In what is surely a gentle dig at Dubai, Sheikh Hamad is stressing that in order to reflect the true Bahraini identity, there is no need to build fake wind towers to offset the dominance of international brands like Planet Hollywood. Just take a nice old neighbourhood and enhance it with the islanders’ creativity and a bit of help from the government.
The latter comes not only in the form of urban landscaping, but also in the liberal licensing laws that have allowed Adliya’s quiet residential streets to be filled with ‘resto-bars.’ It is quite literally the only place in the Gulf where there is such a permissive ambience.
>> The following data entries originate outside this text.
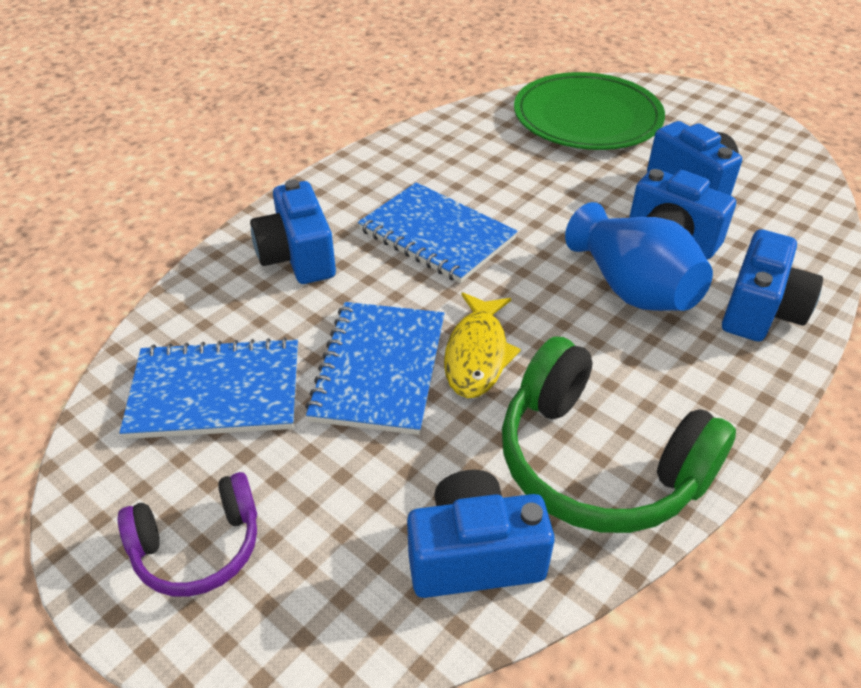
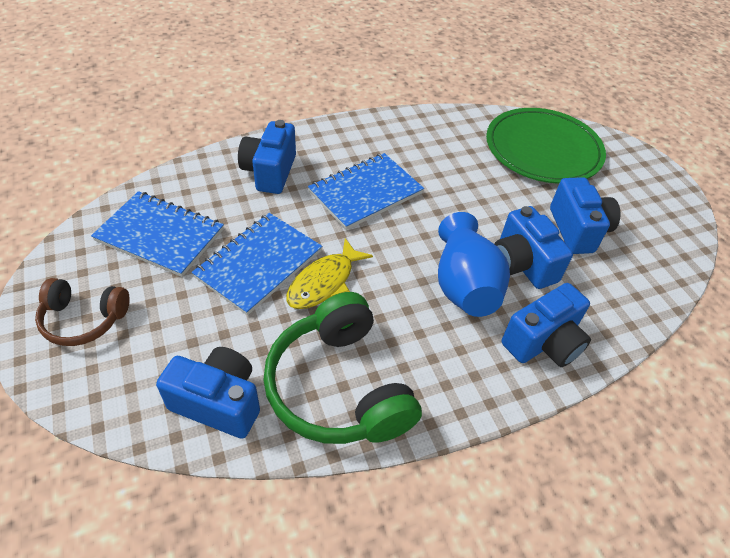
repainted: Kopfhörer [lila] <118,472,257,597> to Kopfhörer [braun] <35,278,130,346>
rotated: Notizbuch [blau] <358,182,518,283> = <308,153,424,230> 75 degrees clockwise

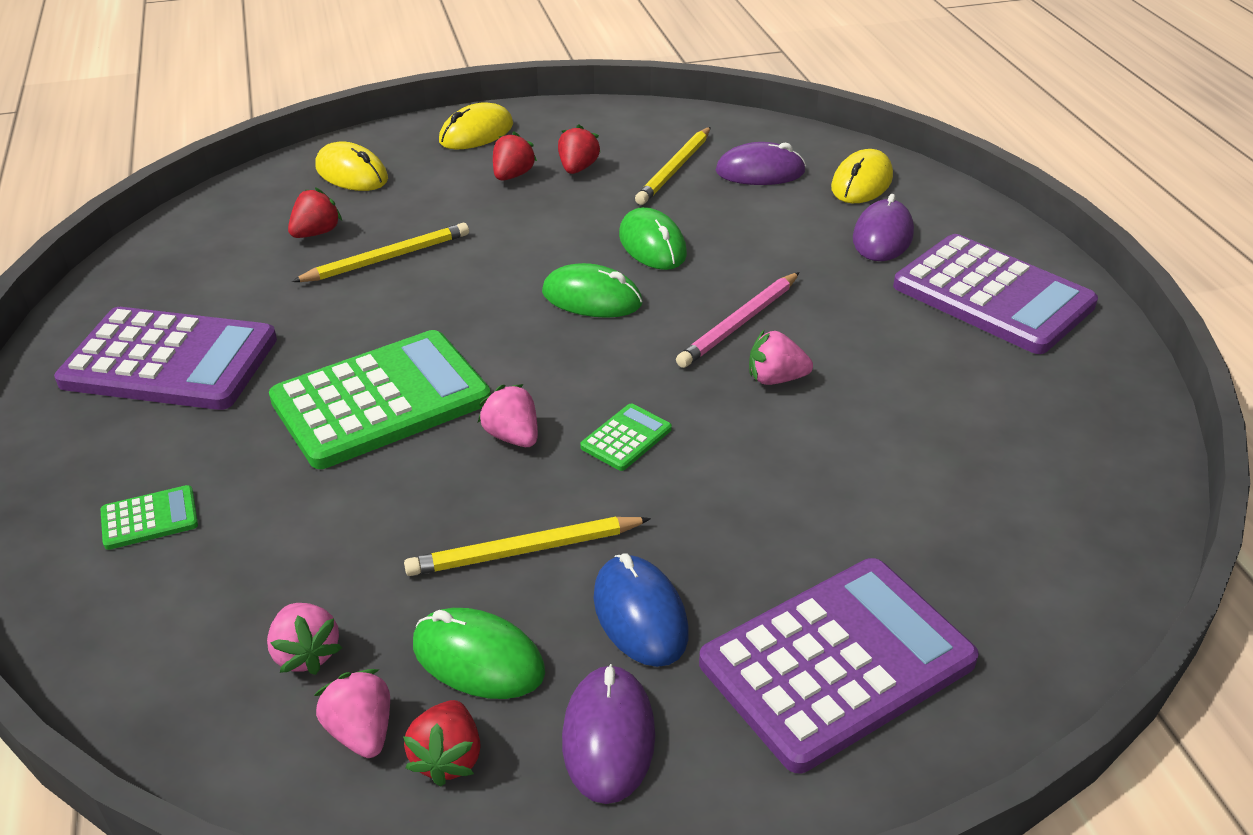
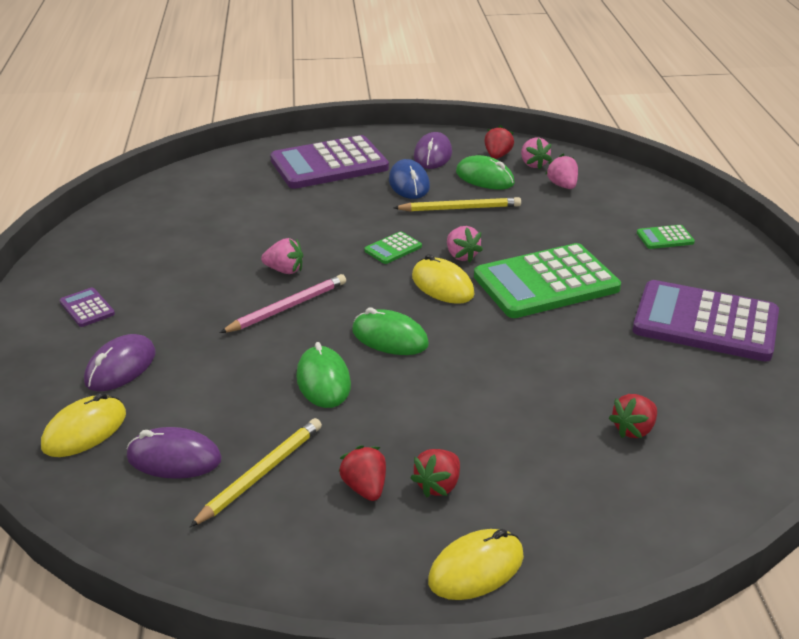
gone: Bleistift [gelb] <291,223,469,282>
shifted: Computermaus [gelb] <315,141,388,191> to <412,254,475,304>
rotated: Erdbeere [rot] <558,125,600,174> = <338,445,386,501> 135 degrees clockwise
scaled: Taschenrechner [lila] <893,234,1098,354> = <60,288,115,327> x0.42

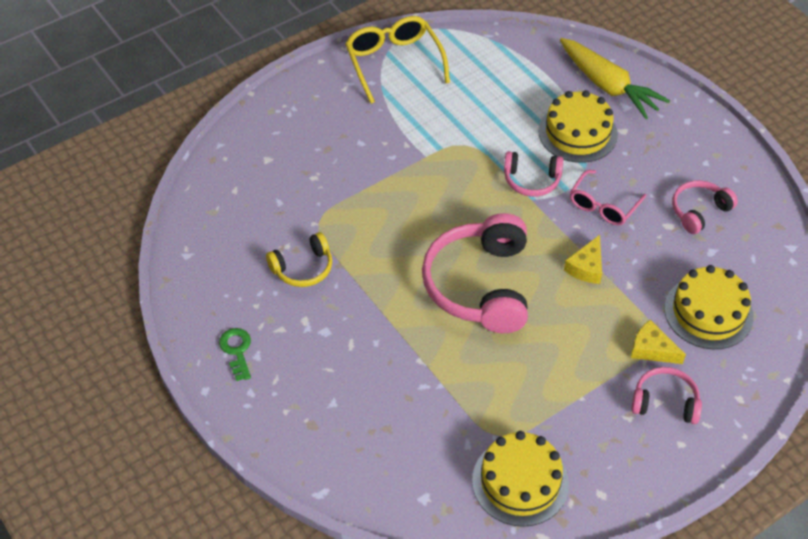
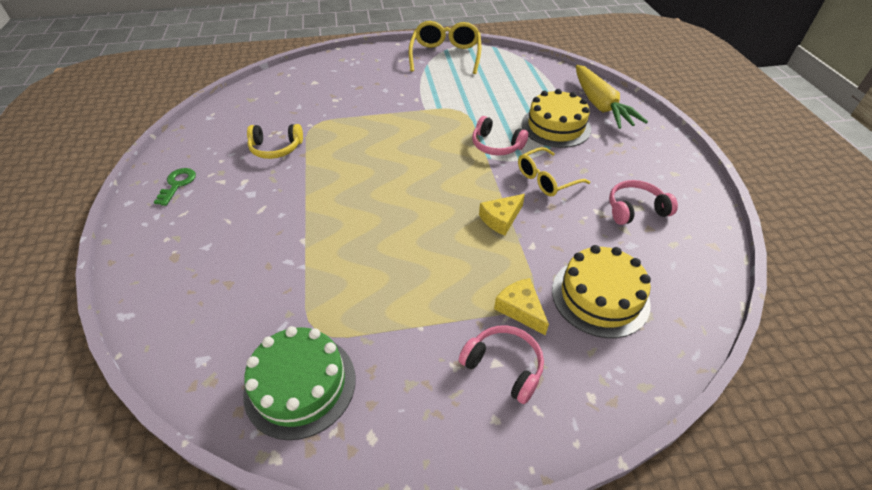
gone: Kopfhörer [rosa] <422,213,528,333>
repainted: Brille [rosa] <570,170,646,225> to Brille [gelb] <518,147,590,196>; Kuchen [gelb] <472,431,569,527> to Kuchen [grün] <243,326,356,440>

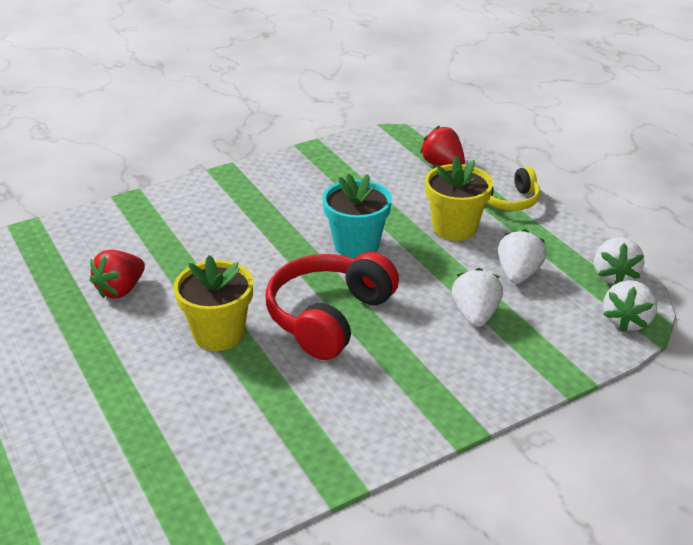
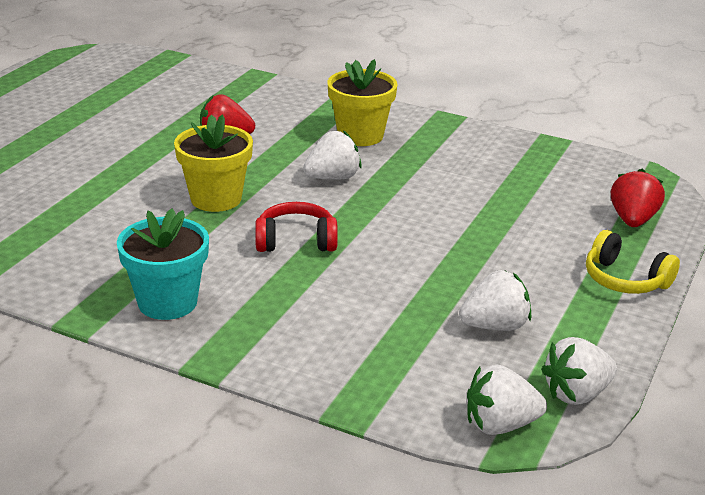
shifted: Blumentopf [gelb] <425,156,493,241> to <327,59,397,146>; Blumentopf [türkis] <322,173,392,259> to <117,209,209,320>; Erdbeere [weiß] <452,268,503,327> to <303,130,362,180>
scaled: Kopfhörer [rot] <265,252,399,360> = <255,202,338,252> x0.60

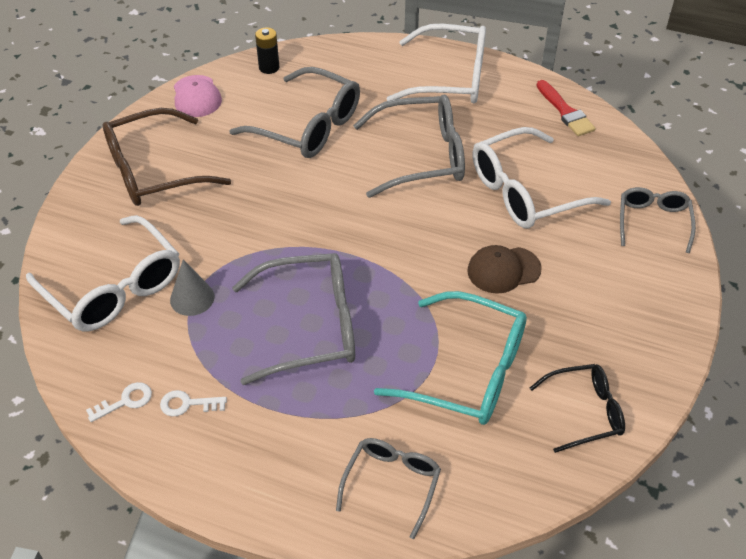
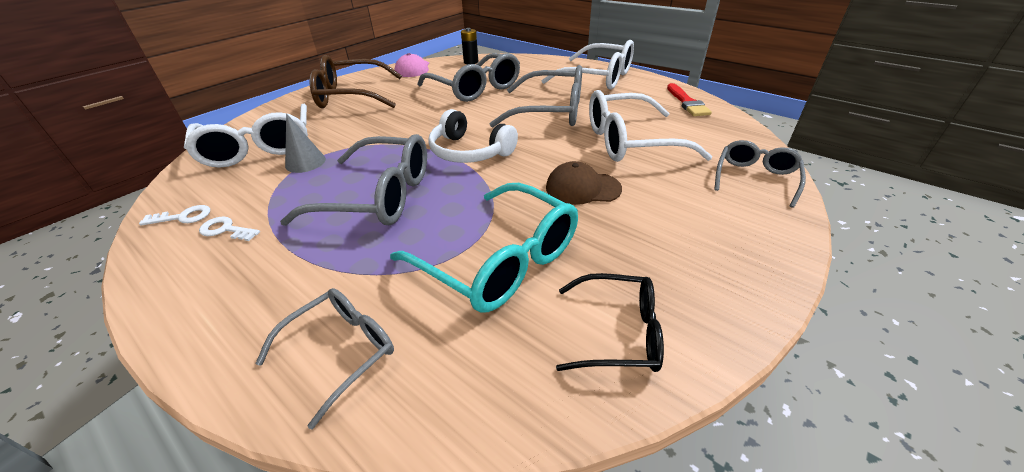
new: Kopfhörer [weiß] <428,109,518,163>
The 338 is in some sense the government’s model neighbourhood as regards how the question of alcohol should be dealt with. The implication is that it is safe, urbane and civilised, much like the country itself, and that drinking is not an issue. This stands in stark contrast to the reality experienced in other parts of Manama, most notoriously, Exhibition Avenue, where drinking and prostitution are synonymous with the worst kind of intra-regional tourism, which many Bahrainis abhor. It is for this reason that the alcohol licenses of the one- and two-star hotels were recently revoked and why there are some elements of the parliament lobbying for much more far-reaching restrictions on alcohol in the country. As so often in its history, Bahrain stands at a cross-roads, but the country can be relied on to make a civilised compromise.